We were abreast of the new town now. I could smell the charcoal fires of the smithies, and see the reflected glow of fires flickering deep in alleyways. I looked ahead to where the bridge spanned the river, but all was black there.
“I need to see the gap,” Ralla called from the steering platform.
I worked my way aft again, stepping blindly between the crouching men.
“If I can’t see it,” Ralla heard me coming, “then I can’t try it.”
“How close are we?”
“Too close.” There was panic in his voice.

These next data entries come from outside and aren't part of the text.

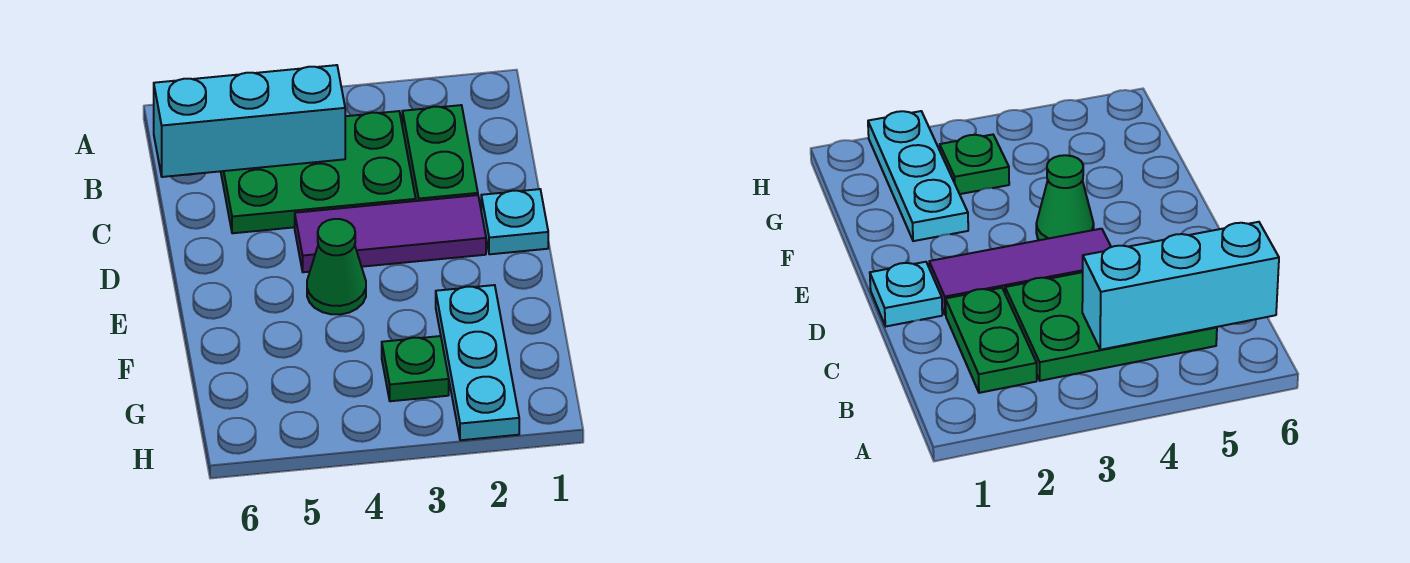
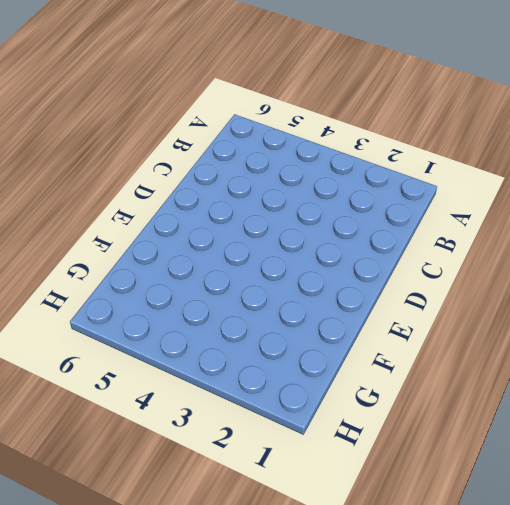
none -> green plate B2:C2 level 1
none -> green plate B3:C5 level 1

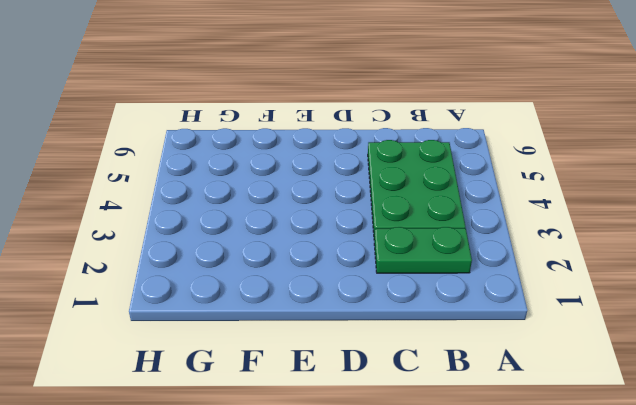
none -> cyan plate D1 level 1
none -> purple tile D2:D4 level 1

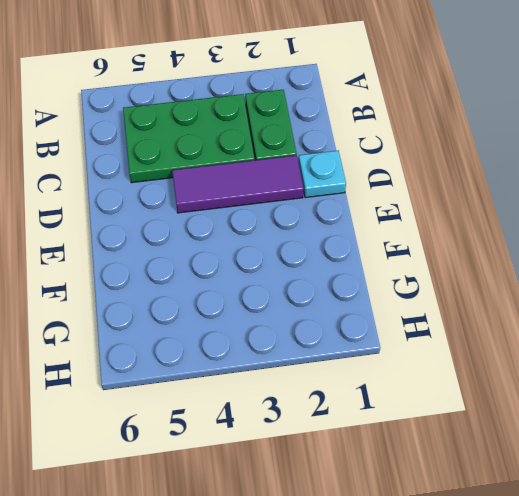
none -> green cone E4 level 1
none -> cyan plate F2:H2 level 1

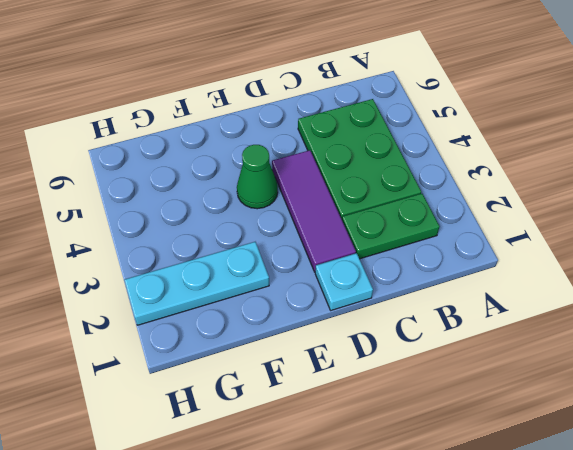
none -> green plate G3 level 1
none -> cyan brick B4:B6 level 2

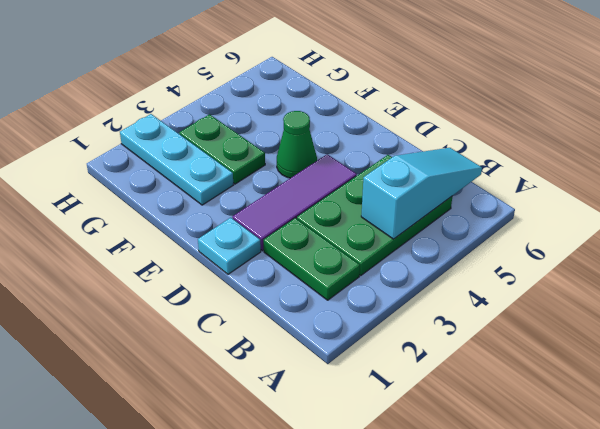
cyan slope B4:B6 level 2 top 4 -> cyan brick B4:B6 level 2
green plate F3:G3 level 1 -> green plate G3 level 1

I clambered up beside him. I could see the old city now, the city on the hills surrounded by its Roman wall. I could see it because the fires in the city made a dull glow and Ralla was right. We were close.
“We have to make a decision,” he said. “We’ll have to land upriver of the bridge.”
“They’ll see us if we land there,” I said. The Danes would be certain to have men guarding the river wall upstream of the bridge.
“So you either die there with a sword in your hand,” Ralla said brutally, “or you drown.”
I stared ahead and saw nothing. “Then I choose the sword,” I said dully, seeing the death of my desperate idea.
Ralla took a deep breath to shout at the oarsmen, but the shout never came because, quite suddenly and far ahead, out where the Temes spread and emptied into the sea, a scrap of yellow showed. Not bright yellow, not a wasp’s yellow, but a sour, leprous, dark yellow that leaked through a rent in the clouds. It was dawn beyond the sea, a dark dawn, a reluctant dawn, but it was light, and Ralla neither shouted nor turned the steering-oar to take us into the bank. Instead he touched the amulet at his neck and kept the boat on its headlong course. “Crouch down, lord,” he said, “and hold hard to something.”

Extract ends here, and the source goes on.